Steering Risk Preferences in Large Language Models by Aligning Behavioral and Neural Representations
Jian-Qiao Zhu, Haijiang Yan, Thomas L. Griffiths
TL;DR
The paper addresses steering risk-related behavior in large language models by aligning behaviorally elicited risk representations with neural activations, creating steering vectors that can be injected into the residual stream during inference. It introduces a two-step method: elicit latent risk representations via MCMC with the LLM, then align these with neural activations using a Lasso regression to derive a layer-specific steering vector; this self-alignment approach outperforms baselines like Contrastive Activation across risky decisions, risk perception, and real-world text generation. The findings demonstrate that aligning behavioral and neural representations yields controllable, transferable risk-related outputs without retraining, highlighting a principled path for value-aligned steering in risk-sensitive domains.
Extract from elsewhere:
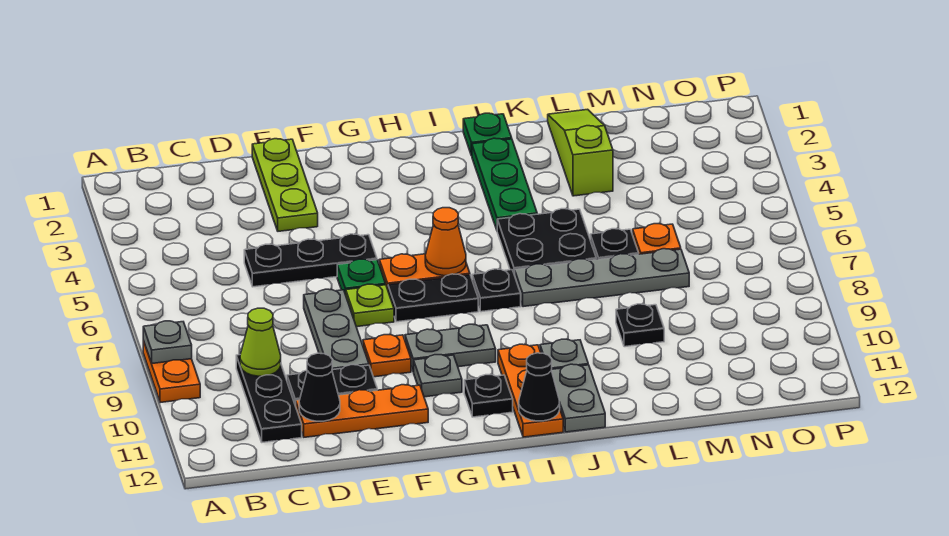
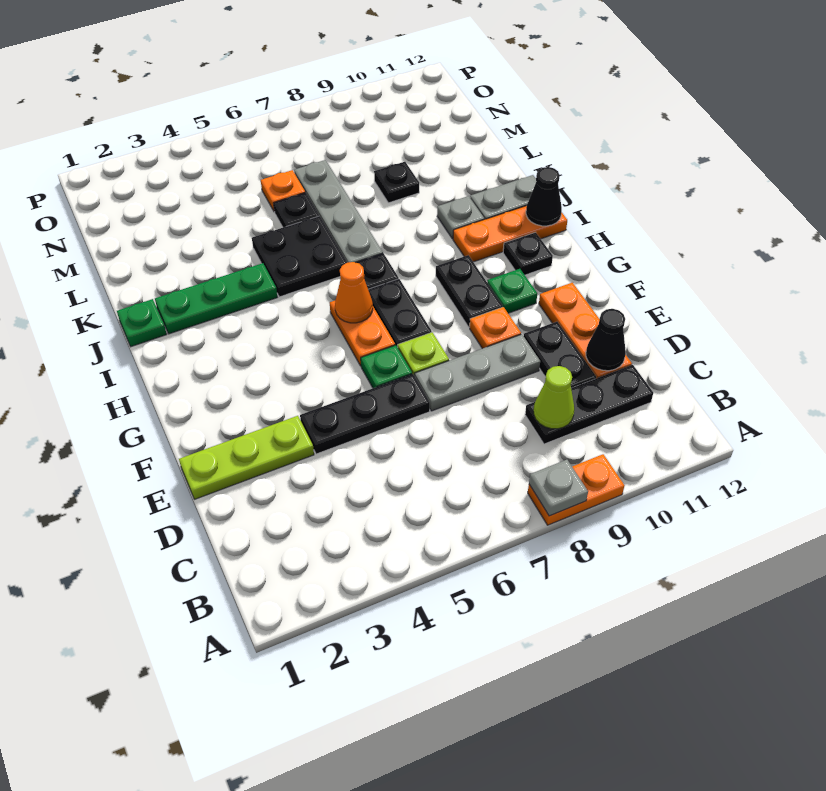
black plate D5:F5 level 1 -> black plate E4:E6 level 1
grey plate G9:H9 level 1 -> black plate G9:H9 level 1
grey plate G10 level 1 -> green plate G10 level 1
lime slope L1:L3 level 1 top 3 -> none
Practical impact includes targeted manipulation of LLM risk biases, contributing to safer and more controllable AI behavior in high-stakes applications.
Abstract
Changing the behavior of large language models (LLMs) can be as straightforward as editing the Transformer's residual streams using appropriately constructed "steering vectors." These modifications to internal neural activations, a form of representation engineering, offer an effective and targeted means of influencing model behavior without retraining or fine-tuning the model. But how can such steering vectors be systematically identified? We propose a principled approach for uncovering steering vectors by aligning latent representations elicited through behavioral methods (specifically, Markov chain Monte Carlo with LLMs) with their neural counterparts. To evaluate this approach, we focus on extracting latent risk preferences from LLMs and steering their risk-related outputs using the aligned representations as steering vectors. We show that the resulting steering vectors successfully and reliably modulate LLM outputs in line with the targeted behavior.